Reginald A. Fessenden was a seminal figure in the development of wireless telephony technology, the first important North American inventor to experiment with the wireless telephone, the immediate precursor of radio. Born in Canada, he undertook his most important inventive work in the United States, including the development of continuous-wave transmission and heterodyne principals (he was granted 229 U.S. patents from 1891 to 1936), and he conducted what was probably the world's first broadcast.

Origins

Fessenden was born in 1866 in what would become the Canadian province of Quebec, the first of four sons of an Episcopalian minister. His parents supported his drive for education, and he excelled in school, especially in math and science, earning an invitation from his father's alma mater, Bishop's College, to teach math and languages, although because of doing so, he never completed his own degree work. While teaching, he became increasingly fascinated with the scientific journals of the time, focusing especially on developments in electricity. He continued his teaching at a secondary education institute in Bermuda for another year or so.

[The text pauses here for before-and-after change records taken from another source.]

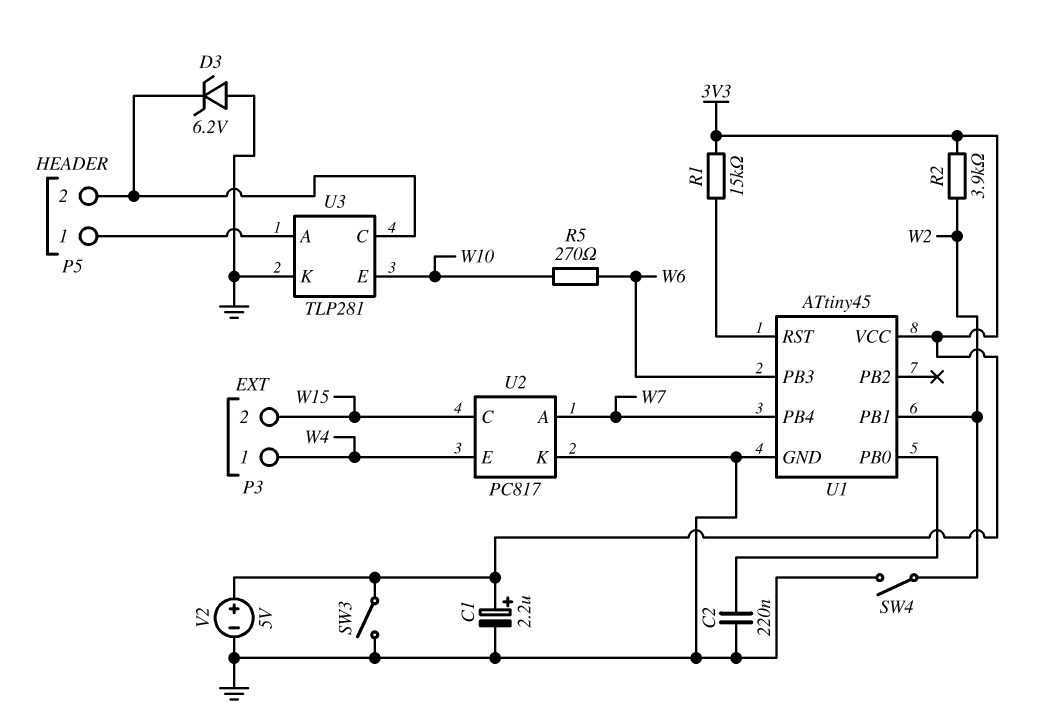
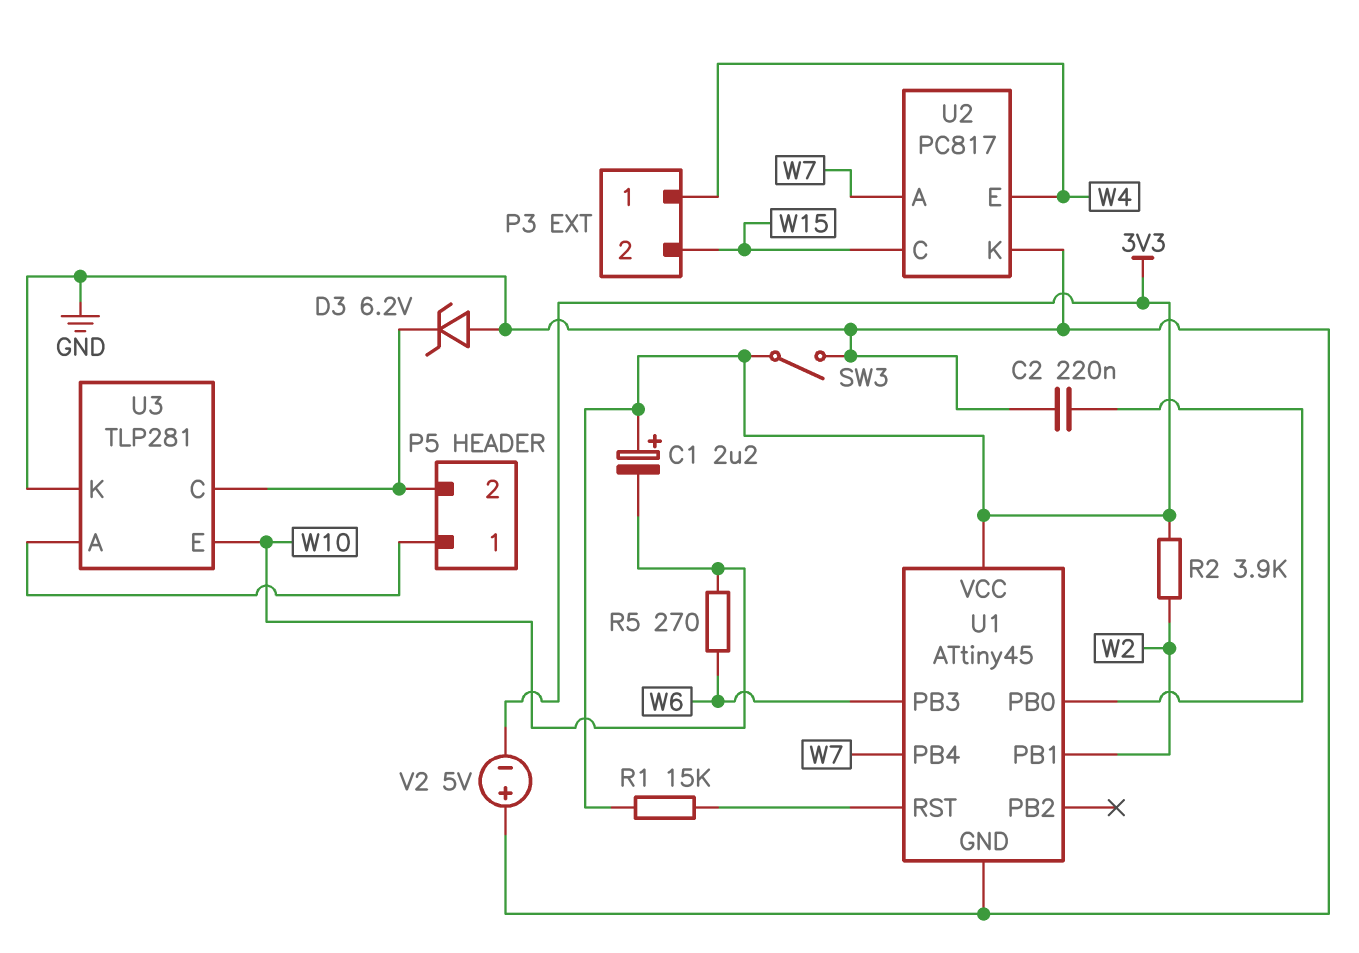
C1: 2.2uF (plus 3V3, minus GND) -> 2.2uF (plus 3V3, minus W10)
SW4: switch (GND, W2) -> none
V2: 5V (plus 3V3, minus GND) -> 5V (plus GND, minus 3V3)

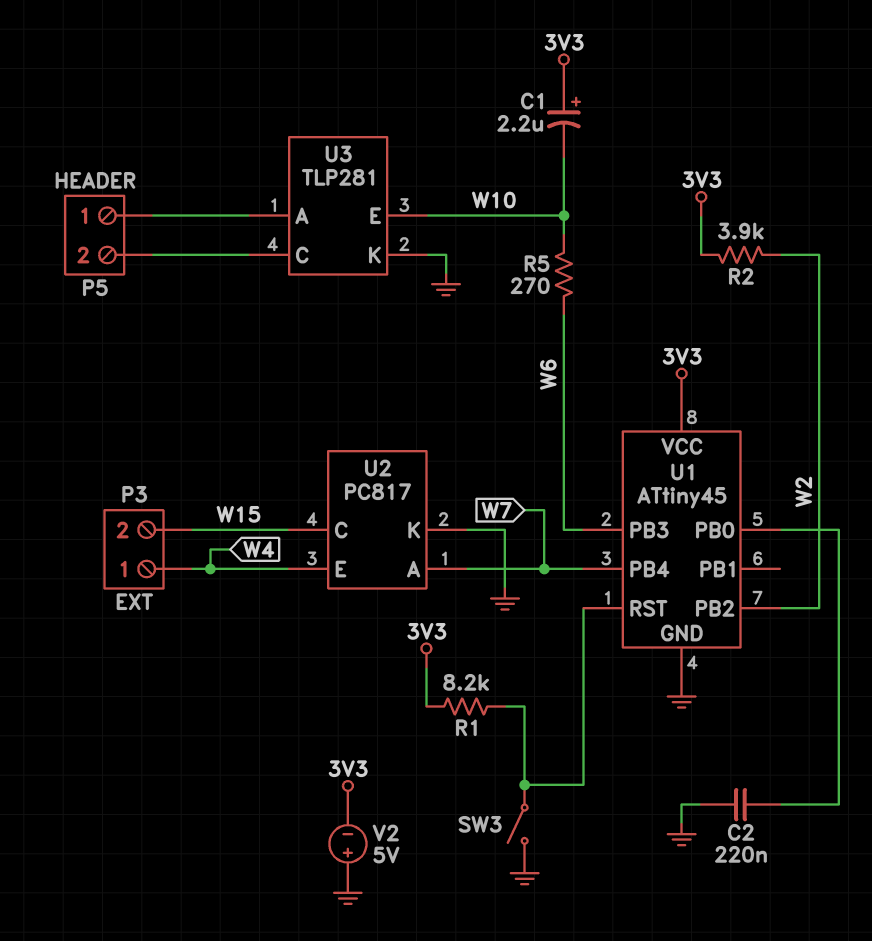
D3: zener 6.2V (A GND, K P5/2) -> none
R1: 15k (3V3, U1/RST) -> 8.2k (3V3, U1/RST)
SW3: switch (3V3, GND) -> switch (GND, U1/RST)
U1 pin PB1: W2 -> none
U1 pin PB2: none -> W2

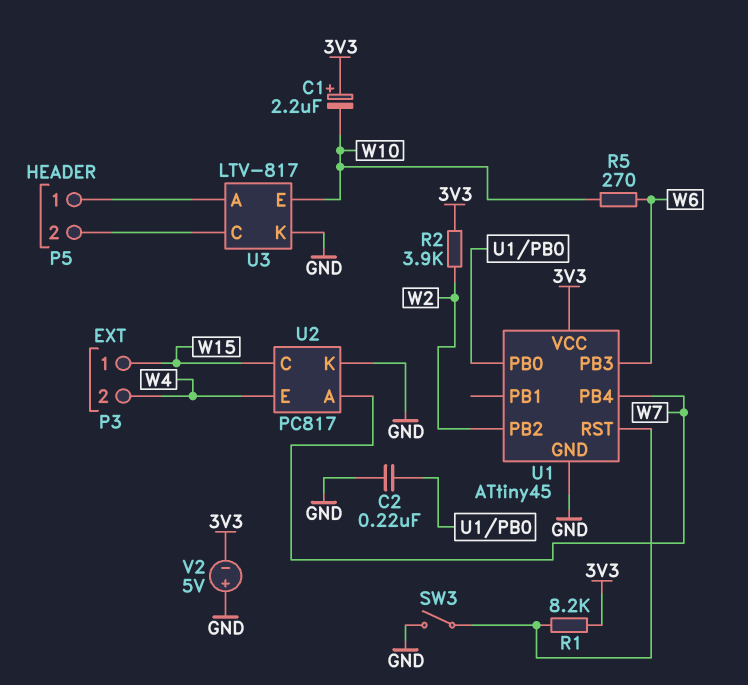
P3 pin 1: W4 -> W15
P3 pin 2: W15 -> W4
U3: TLP281 -> LTV-817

There were several key turning points in Fessenden's professional life, and the first came in 1886 when he decided to leave secondary (high school) teaching and become involved more directly in the field of electrical engineering, in which he was largely self-taught. He began as a field tester with Thomas Edison's company, which was then wiring the streets of New York City. Within a year he was working in power engineering at Edison's New Jersey laboratory, a post he held for nearly three years, from 1887 to 1890. Here he learned by observation the importance of patents and the scientific method-bur apparently not the importance of the market or of the process of successful innovation. He was increasingly attracted to the study of Hertzean waves, reading laboratory journals in his spare time. Financial problems at the labs led to layoffs of many workers, including Fessenden. His practical experience in electricity continued as an electrical assistant at the Westinghouse subsidiary, the United States Company, in 1890. Just a year later, in 1891, he joined the Stanley Company of Pittsfield, Massachusetts.

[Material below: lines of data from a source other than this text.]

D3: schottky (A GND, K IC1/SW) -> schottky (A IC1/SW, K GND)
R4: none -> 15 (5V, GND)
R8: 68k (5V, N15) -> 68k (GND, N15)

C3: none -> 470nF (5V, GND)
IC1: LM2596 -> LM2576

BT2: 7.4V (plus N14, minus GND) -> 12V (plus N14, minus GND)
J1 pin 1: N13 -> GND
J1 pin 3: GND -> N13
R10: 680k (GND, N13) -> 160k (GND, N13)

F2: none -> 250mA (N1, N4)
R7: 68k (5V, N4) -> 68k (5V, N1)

Though he lacked academic credentials, Fessenden had by the early 1890s already published in respected journals. Based on his record, he was named a professor of electrical engineering at Purdue University in 1892, an institution then striving to develop a reputation in this field. After a year at Purdue, in 1893 Fessenden accepted an offer to move to the University of Western Pennsylvania (later the University of Pittsburgh) to occupy a new chair of electrical engineering. Half of his salary was paid by Westinghouse, which hoped to make use of Fessenden for its own research needs (he undertook incandescent lamp work for the company). While at Western, Fessenden increasingly concentrated his own research on wireless telegraphy technology and applications.

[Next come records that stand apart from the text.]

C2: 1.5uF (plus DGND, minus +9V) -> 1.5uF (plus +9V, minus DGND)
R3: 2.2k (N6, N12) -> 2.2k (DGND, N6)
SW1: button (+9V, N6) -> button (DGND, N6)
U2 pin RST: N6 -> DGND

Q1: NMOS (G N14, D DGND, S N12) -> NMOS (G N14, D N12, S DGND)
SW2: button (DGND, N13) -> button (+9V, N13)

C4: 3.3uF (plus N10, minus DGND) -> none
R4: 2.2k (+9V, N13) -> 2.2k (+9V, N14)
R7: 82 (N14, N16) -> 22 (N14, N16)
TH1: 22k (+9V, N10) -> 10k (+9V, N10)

Building on the work of Nikola Tesla and other pioneers, Fessenden by about 1900 had come to a fundamental conclusion: for effective wireless voice transmission, the generation of continuous wireless waves was required, not the dot-dash-friendly spark-gap technology that was then the Marconi standard for wireless telegraphy. This new system would require development of new means of both signal transmission and detection. Fessenden focused first on developing a new type of wireless detector to replace the crude Branly coherer (then widely used in wireless telegraphy, as it was a central piece of the Marconi system which dominated wireless).

Fessenden's second important career change came in 1900 when he was persuaded to resign the relative comfort and security of his tenured university post with the enticement of government support for his expanding research. He began what would be his most historically important decade (1900-11) with a contract to work as a special agent with the U.S. Weather Bureau, then a part of the U.S. Department of Agriculture. The bureau wanted him to develop wireless applications for weather forecasting and dissemination of weather reports. In April 1900 he began work for the Bureau at Cobb Island, Maryland, south of Washington, D.C.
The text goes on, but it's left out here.